Fourth, it is a rare dictatorship that does not turn almost everyone in authority into yes-men. (Also yes-women, but in Xi’s China there are no women on the Politburo and few on the Central Committee.) Important issues get kicked upwards, delegation and discretion disappear, creativity and experimentation are spurned, and sclerosis overtakes the entire decision-making process. The consequences could be dire in a nation of 1.4 billion people. Middlebury College’s Jessica Teets observed that “centralization has also resulted in reduced local discretion for policy experimentation, rigid policy implementation without local adaptation, and decreased morale among local officials.” The result has been “loss of long-term innovation and citizen engagement.”

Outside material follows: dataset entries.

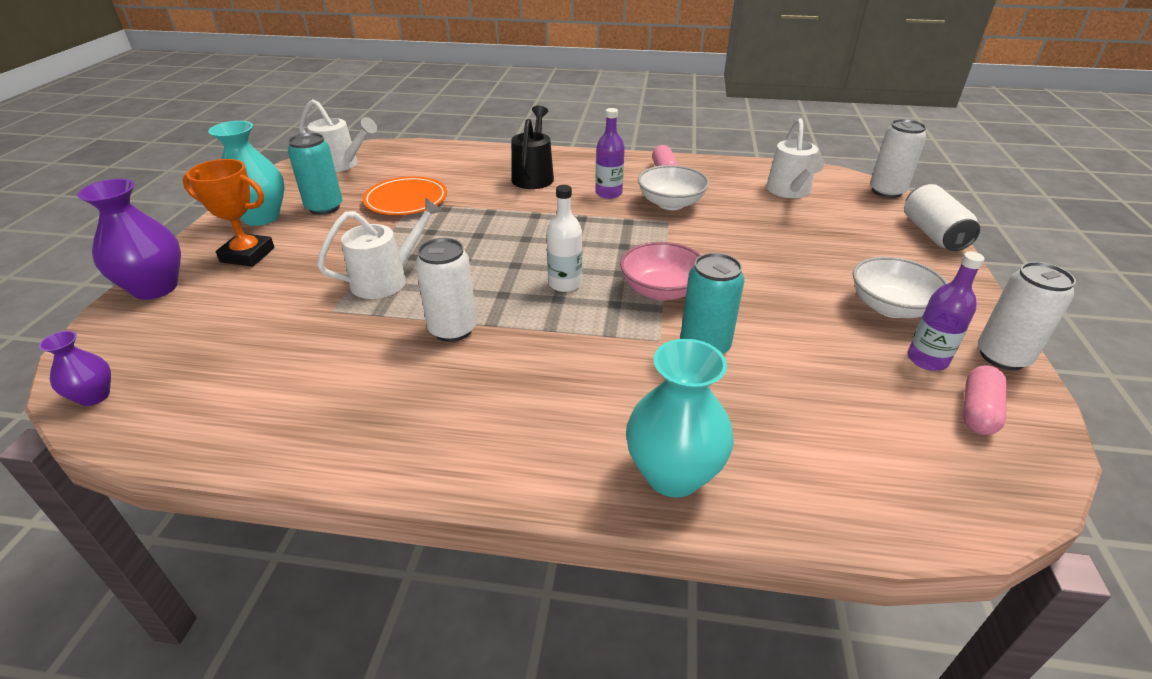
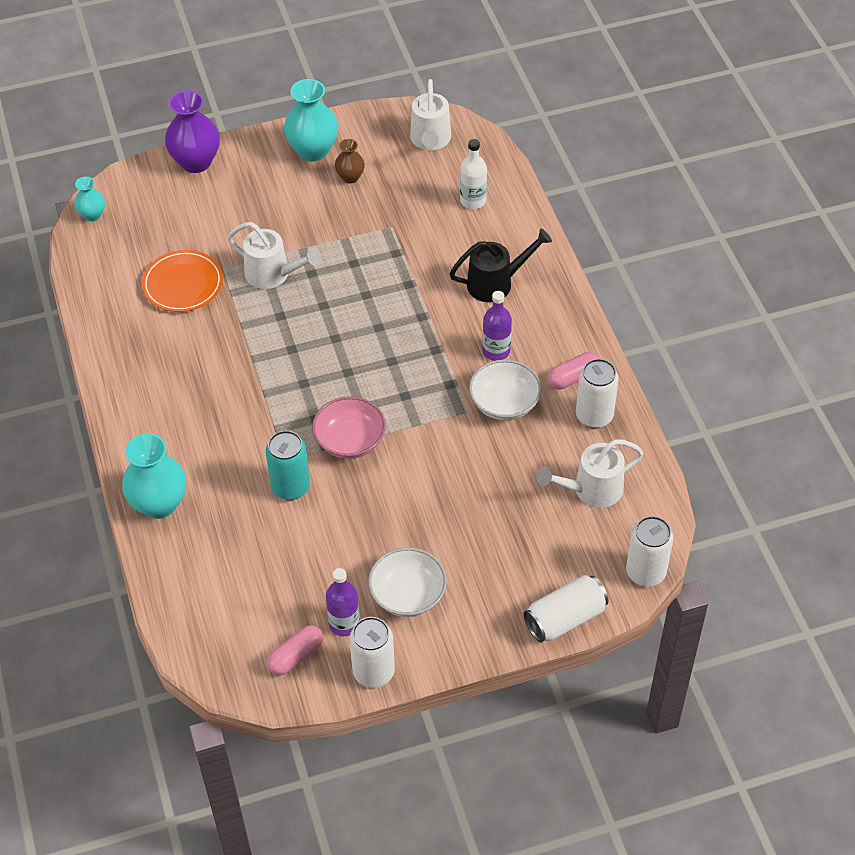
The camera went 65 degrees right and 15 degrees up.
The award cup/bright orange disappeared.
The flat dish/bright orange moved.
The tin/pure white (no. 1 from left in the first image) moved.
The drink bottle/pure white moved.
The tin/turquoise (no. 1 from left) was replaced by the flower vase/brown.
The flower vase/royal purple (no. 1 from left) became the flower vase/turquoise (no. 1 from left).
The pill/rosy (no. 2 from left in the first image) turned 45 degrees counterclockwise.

Fifth, no one is willing to tell, let alone able to convince, the boss that he is wrong. Everyone defers to the dictator, especially those closest to him with the most to lose if they fall from favor. Sycophancy will be particularly pronounced from those hoping to succeed him. Hearing only praise cannot help but inflate Xi’s assessment of his own judgment. Bigger mistakes, combined with more determined resistance to admitting error, are likely to result. And that will manifest itself in foreign as well as domestic mistakes — such as Wolf Warrior diplomacy, which won fans at home but generated animosity overseas.

Sixth, Xi’s Leninist political agenda, which seeks to make the entire economy a CCP tool, will slow his nation’s economic growth. The problems facing China are enormous: piles of bad debts, real-estate crisis, shrinking population, and mass expenditures to monitor, control, and punish the population. Increasingly intrusive politicized regulation adds another burden. Observed author Yuen Yuen Ang: “Forty-four years ago, Deng Xiaoping kicked off the period of ‘reform and opening up’ that transformed China from a poor, autarkic nation into an emerging global power. President Xi Jinping officially ended that era last week.”

Seventh, Xi’s march toward totalitarianism, with his regime determined to indoctrinate, regulate, and manipulate down to the smallest detail, is likely to clash with a more prosperous Chinese people’s desire to make their own choices. Xi’s police state increasingly insists not just on protecting its own authority but on remolding people into the kind of commie automatons it desires them to be. Many young Chinese resigned to political controls have grown angry at the CCP’s move to limit entertainment, humor, and such activities as LARPing, or live-action role-playing. After Shanghai restricted the latter, one Weibo user objected, “If you want us to become North Koreans, just say so.”

Finally, the PRC’s Xi-dominated autocracy has been losing friends abroad. Even countries that want the benefits of Chinese trade and investment — who can blame them? — are uncomfortable with Beijing’s human rights violations, intimidation and pressure, attacks on foreign sovereignty, and economic manipulation. America, despite its manifold imperfections and problems, looks more attractive to many.

The Russo-Ukraine war understandably is Washington’s most immediate foreign-policy concern today. China, however, is a much greater problem over the long term. And America’s greatest ally in meeting the China challenge may be China itself — at least, Xi Jinping and his quest for total control of the PRC. The U.S. obviously has much to overcome. But America’s free society is still a good bet to triumph in the geopolitical struggle to come.